[Sometimes I can’t help myself: therefore time for something by one of my favorite authors. Nudge, nudge! I highly recommend that if you enjoy this essay, you should seek out his online magazine:
“Word & Song is an online magazine devoted to reclaiming the good, the beautiful, and the true. We publish six essays each week, on words, classic hymn, poems, films, and popular songs, as well a weekly podcast, alternately Poetry Aloud or Anthony Esolen Speaks. To support this project, please join us as a free or paid subscriber.”]
On Time"
John Milton
JULY 19
“Time is money,” people have been saying in English for at least 300 years, but I prefer what the strangely perspicacious little boy in Dickens’ Dombey and Son said to that man of business who begot him: “Father, what is money?” And the father was taken aback. He pulled up short, and then he told him, with great seriousness, though the boy did not understand it, that money was the most powerful thing in the world. Mr. Dombey did not know that the Son he had planned to be at his side, in his imagination, in his management of time, would never live to be a partner of Dombey and Son. “Fool,” said the Lord to the rich man who thought he was the lord of his own time, so that he could live easy on the wealth he had accumulated, “even this night thy soul shall be required of thee.”
When I look back in time on the glimmers of beauty in my boyhood, I see that none of them have to do with wealth or prestige or the pursuit of heady pleasures. They are like the light, not to be hoarded or grasped, but to be grateful for: the wild cornflowers I picked for my mother from a vacant lot; the inscription “Gloria in Excelsis Deo,” painted high up in the nave of the church I attended when I was seven, long since torn down; Ernie Ford singing “Sixteen Tons,” on one of the few records my parents owned; my mother singing softly in the kitchen while I lay on the floor a few feet away, in our tiny living room, absorbed in drawing a comic strip (I was four years old then).
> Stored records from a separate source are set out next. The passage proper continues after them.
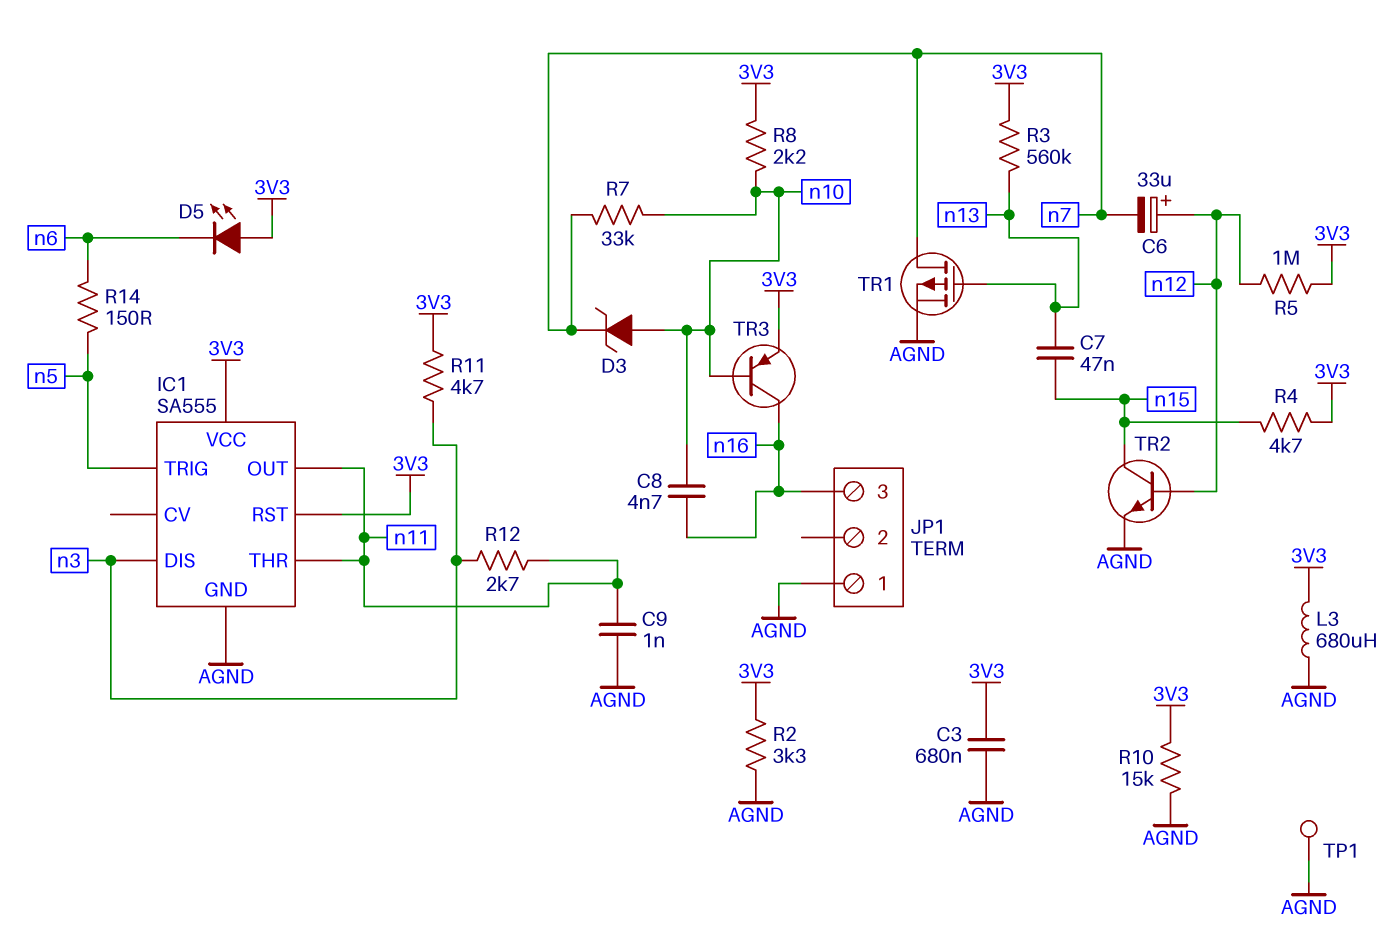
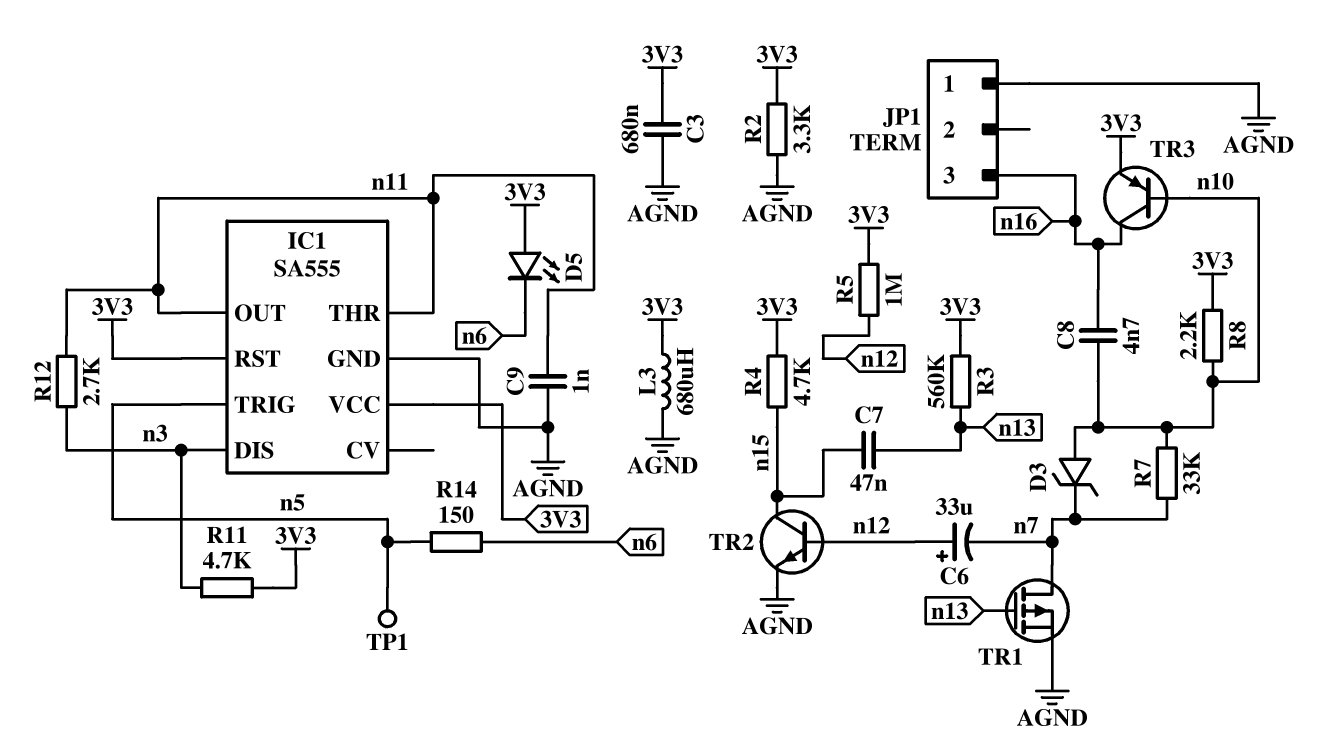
R10: 15k (3V3, AGND) -> none
TP1: test point (AGND) -> test point (n5)

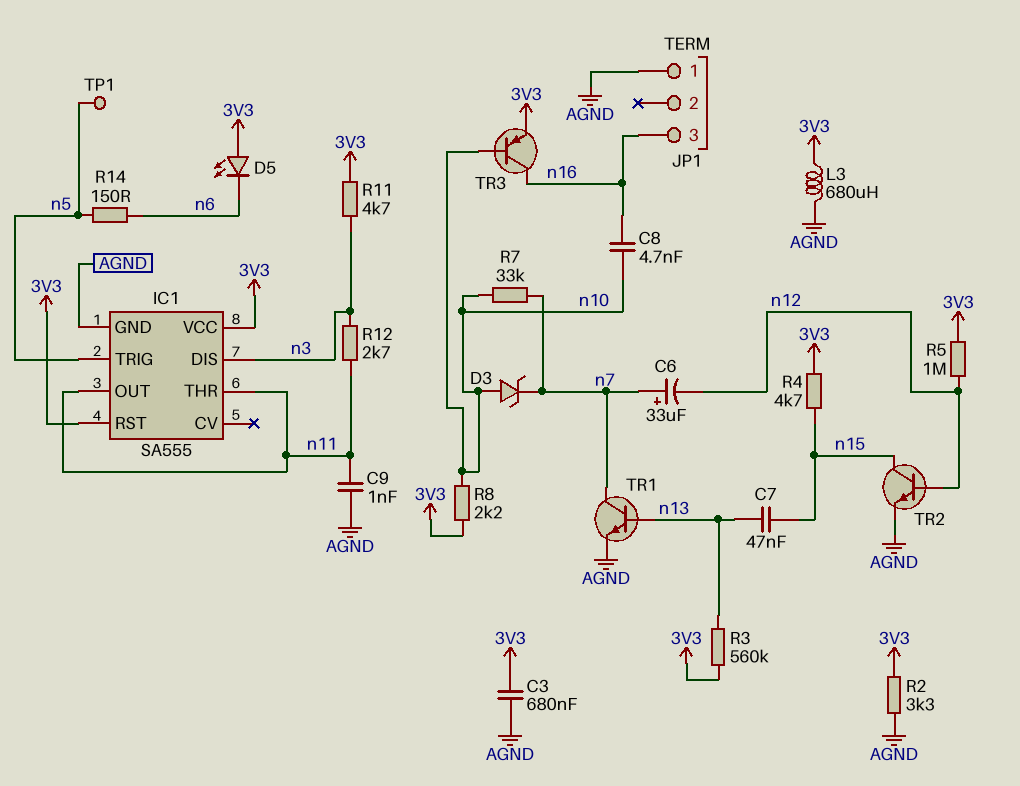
C6: 33uF (plus n12, minus n7) -> 33uF (plus n7, minus n12)
TR1: PMOS (G n13, D n7, S AGND) -> NPN (B n13, C n7, E AGND)

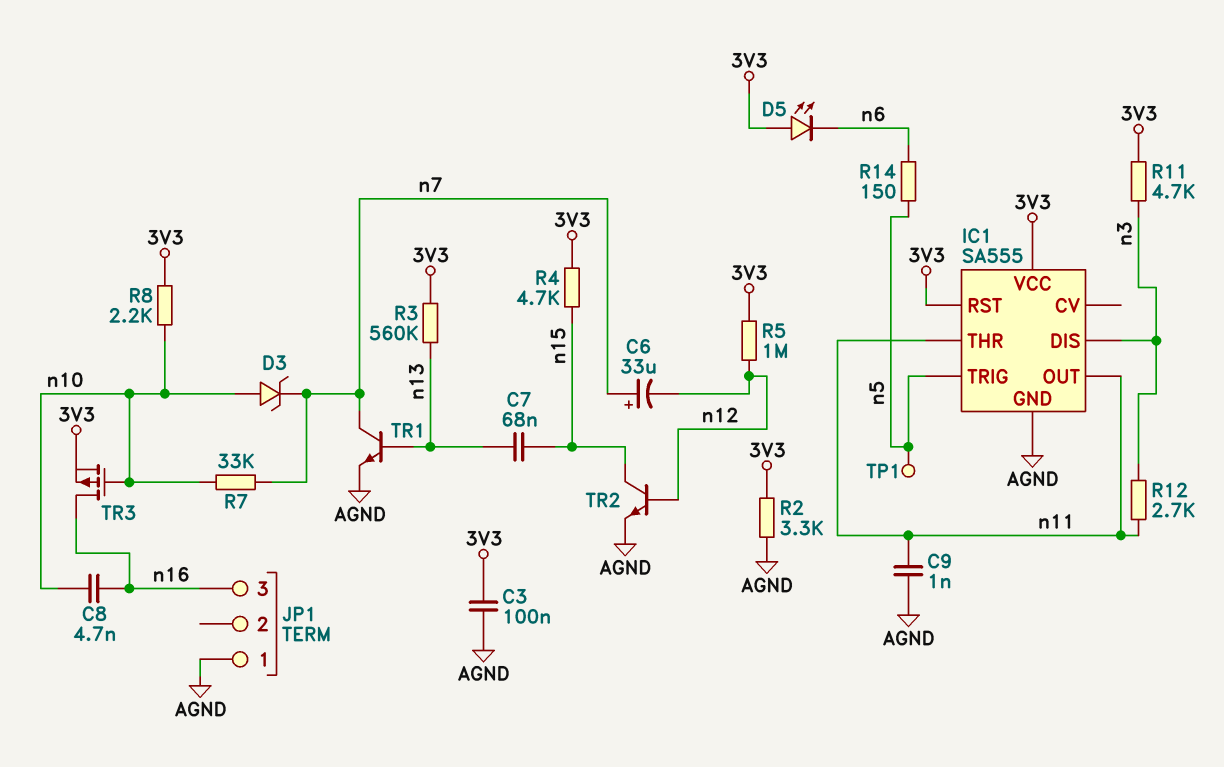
C3: 680nF (3V3, AGND) -> 100nF (3V3, AGND)
C7: 47nF (n13, n15) -> 68nF (n13, n15)
L3: 680uH (3V3, AGND) -> none
TR3: PNP (B n10, C n16, E 3V3) -> PMOS (G n10, D n16, S 3V3)

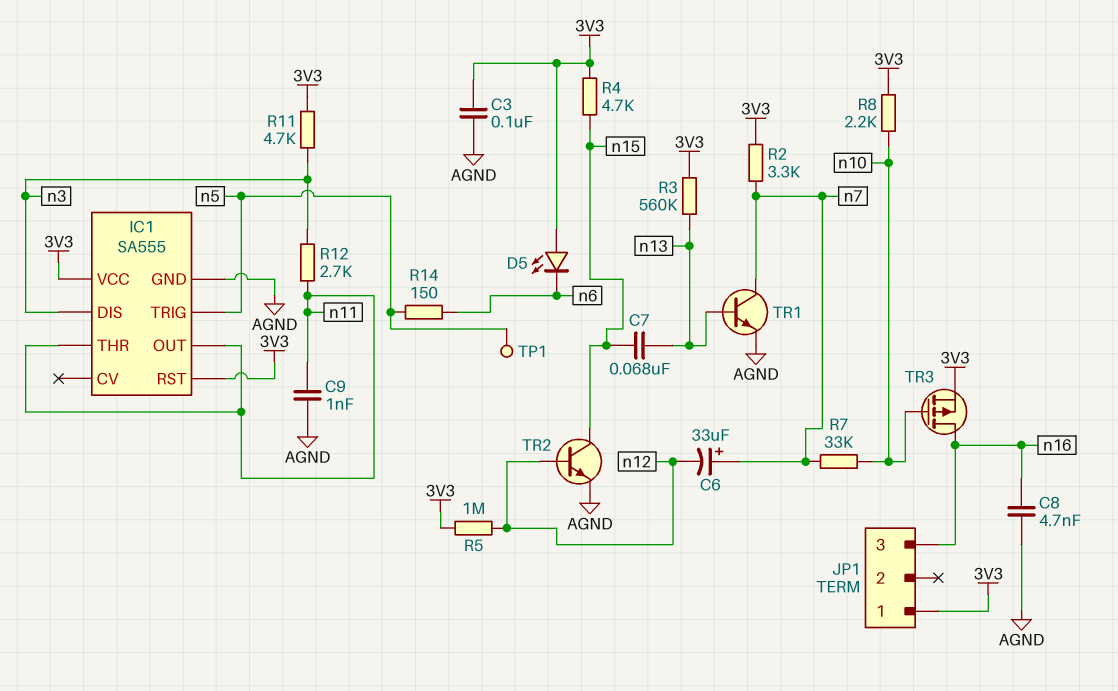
C8: 4.7nF (n10, n16) -> 4.7nF (AGND, n16)
D3: zener (A n10, K n7) -> none
JP1 pin 1: AGND -> 3V3
R2: 3.3k (3V3, AGND) -> 3.3k (3V3, n7)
Somehow it seems to me that these moments are more permanent than the Twin Towers or the Colossus of Rhodes or the pyramid of Cheops. Maybe “permanent” is the wrong word. The moments seem to be within time but outside of it, beside it; and we have the promise of God that nothing truly good will be lost forever.
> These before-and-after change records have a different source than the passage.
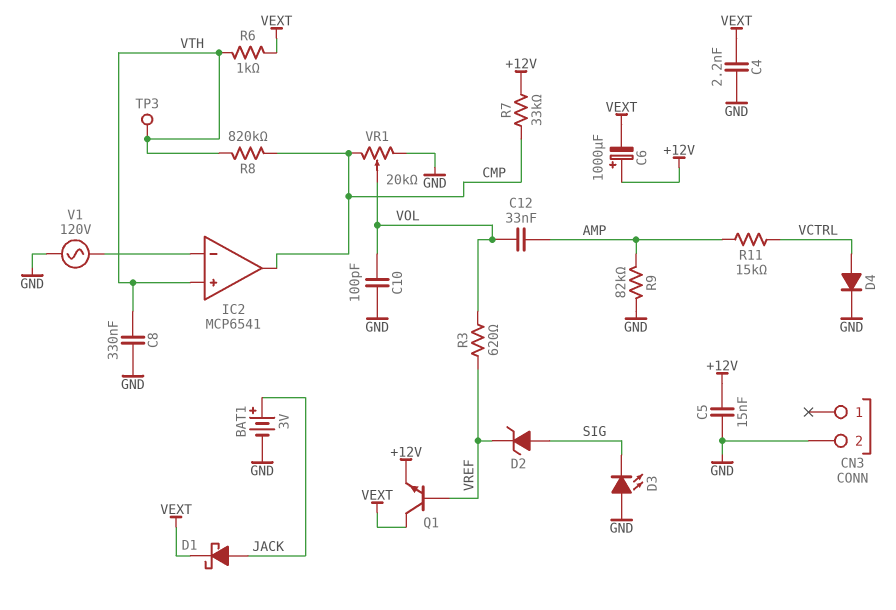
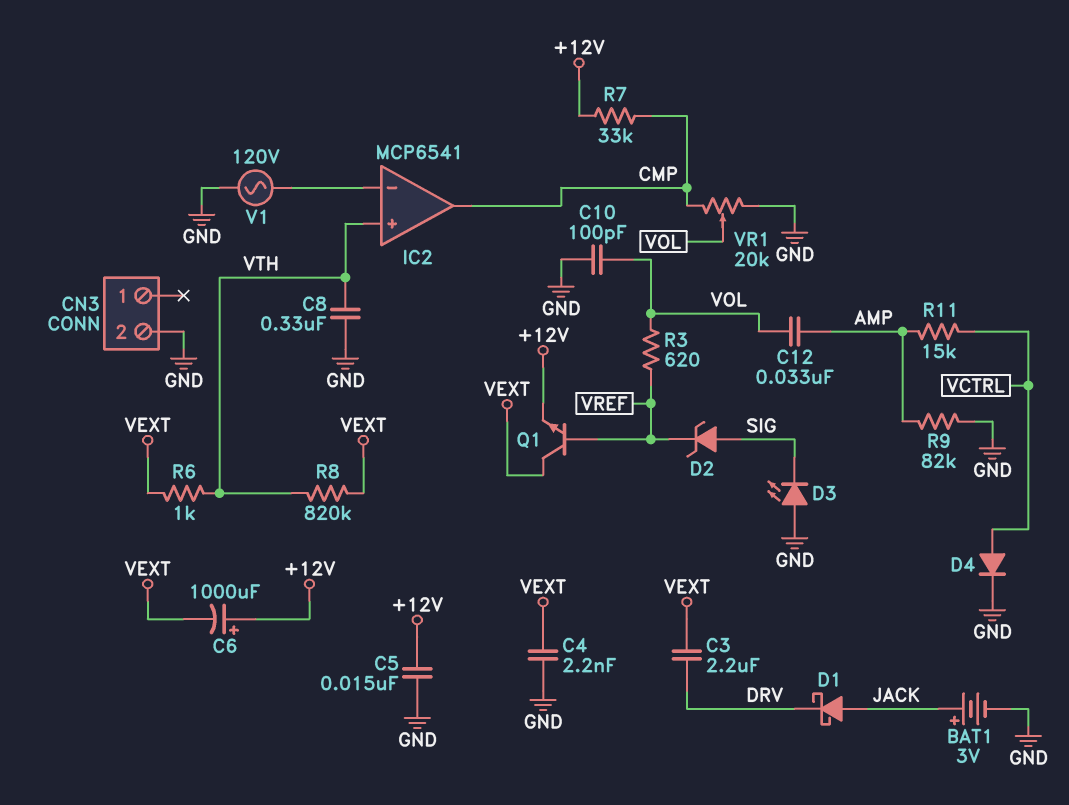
C3: none -> 2.2uF (DRV, VEXT)
D1: schottky (A JACK, K VEXT) -> schottky (A JACK, K DRV)
R8: 820k (CMP, VTH) -> 820k (VEXT, VTH)
TP3: test point (VTH) -> none

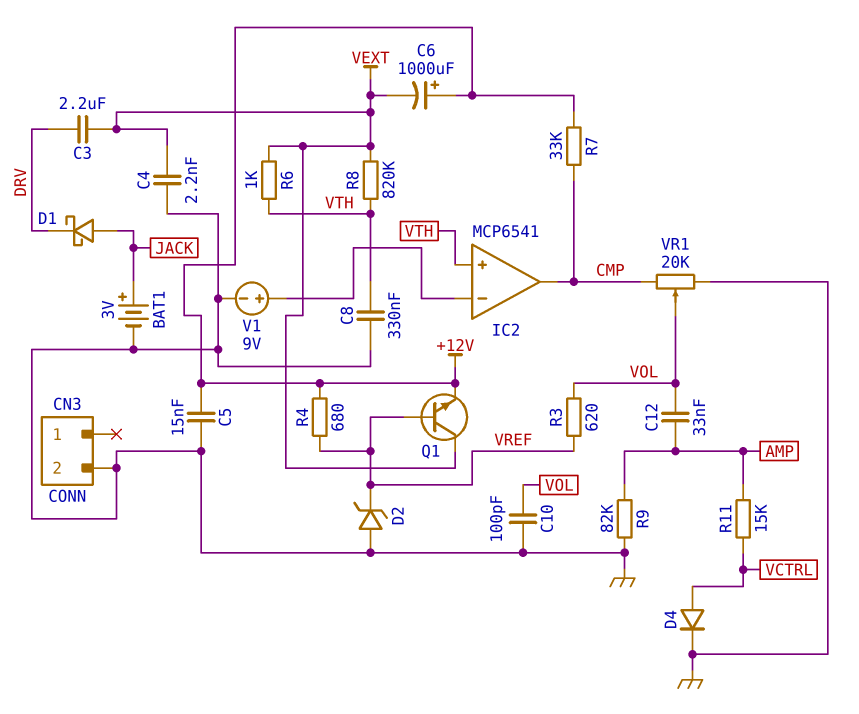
D2: zener (A SIG, K VREF) -> zener (A GND, K VREF)
D3: LED (A GND, K SIG) -> none
R4: none -> 680 (+12V, VREF)
V1: AC 120V (GND, IC2/in-) -> 9V (plus IC2/in-, minus GND)

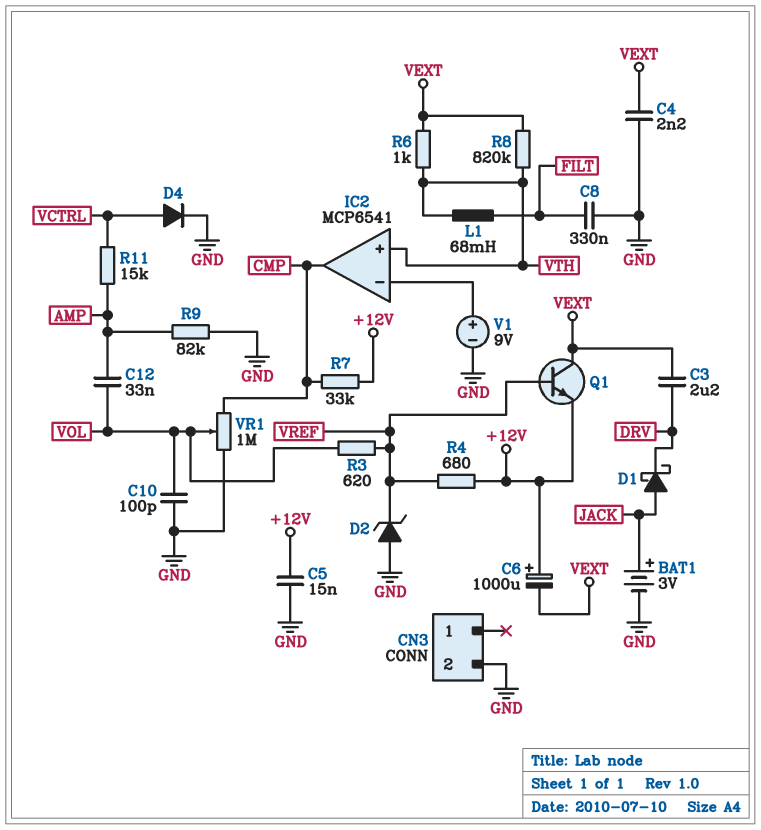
C8: 330nF (GND, VTH) -> 330nF (FILT, GND)
L1: none -> 68mH (FILT, VTH)
VR1: 20k (CMP, GND, wiper VOL) -> 1M (CMP, GND, wiper VOL)

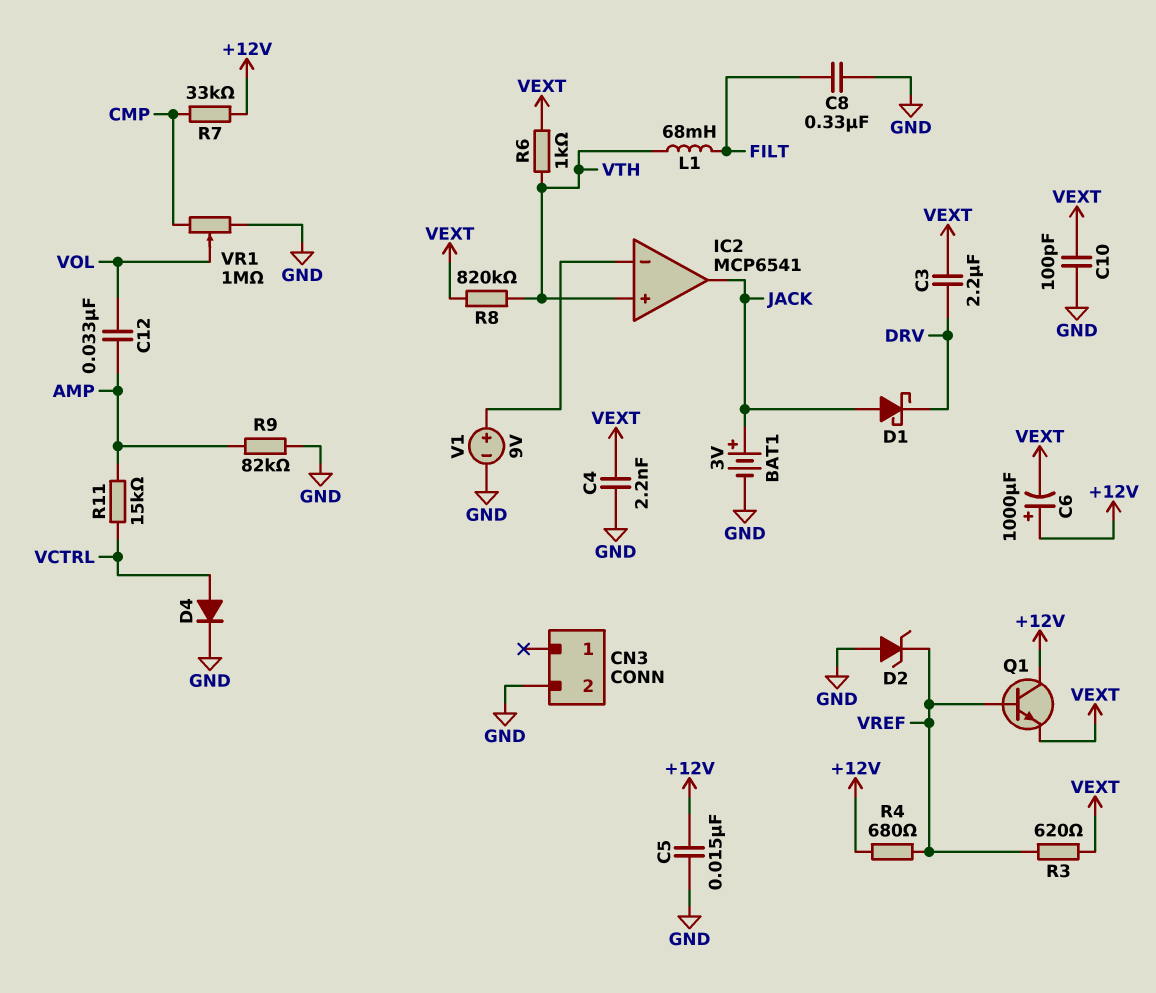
C10: 100pF (GND, VOL) -> 100pF (GND, VEXT)
IC2 pin out: CMP -> JACK
Q1: NPN (B VREF, C VEXT, E +12V) -> NPN (B VREF, C +12V, E VEXT)
R3: 620 (VOL, VREF) -> 620 (VEXT, VREF)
[“Time Flies,” William Gerard Barry. Public Domain.]
That’s why Milton’s poem “On Time” has always moved me so deeply. You might think it is just an intellectual’s exercise in distinguishing between the things that pass away, the gross things that weigh us down, and the everlasting things. But I think it is a brave challenge to Time, which he personifies, and to us all when we are tempted to live as if time were all in all — time, and the things we use time to acquire, such as Mr. Dombey’s idol, money, and other ultimately foolish and disappointing idols. It’s foolish to give yourself over to what devours itself, as Time does. It is to miss the heart of love and joy.
The poem is in the form of a stanza from an Italian canzone, made up of long lines and short lines, somewhat irregularly interspersed, and often the rhymes are irregular too. Milton’s rhymes are quite regular, as you’ll see, with the first eight lines divided nicely into groups of four, followed by rhyming couplets, and then ending with four lines that rhyme ABBA. But when you read it, you don’t think of stanzas and couplets nicely rounded off, because Milton varies the lengths of the lines, driving us on through the poem with impressive force. Then we come to the final line of all, which is a stroke of sheer poetic genius. It’s a six-beat line, when all the long lines before it have only five beats, and yet there’s a strong stop after the fifth beat, leaving the simple words “O Time” hanging — as if you’d pause right before them, narrow your eyes, and address that ultimate loser, sardonically. “You aren’t much, then, are you?” you say — “O Time.”
FLY, envious Time, till thou run out thy race;
Call on the lazy leaden-stepping hours,
Whose speed is but the heavy plummet's pace;
And glut thyself with what thy womb devours,
Which is no more than what is false and vain,
And merely mortal dross;
So little is our loss,
So little is thy gain.
For when as each thing bad thou hast entombed,
And last of all thy greedy self consumed,
Then long Eternity shall greet our bliss,
With an individual kiss;
And Joy shall overtake us as a flood,
When every thing that is sincerely good
And perfectly divine,
With truth, and peace, and love, shall ever shine,
About the supreme throne
Of Him, to whose happy-making sight alone,
When once our heavenly-guided soul shall climb,
Then, all this earthly grossness quit,
Attired with stars, we shall for ever sit,
Triumphing over Death, and Chance, and thee, O Time.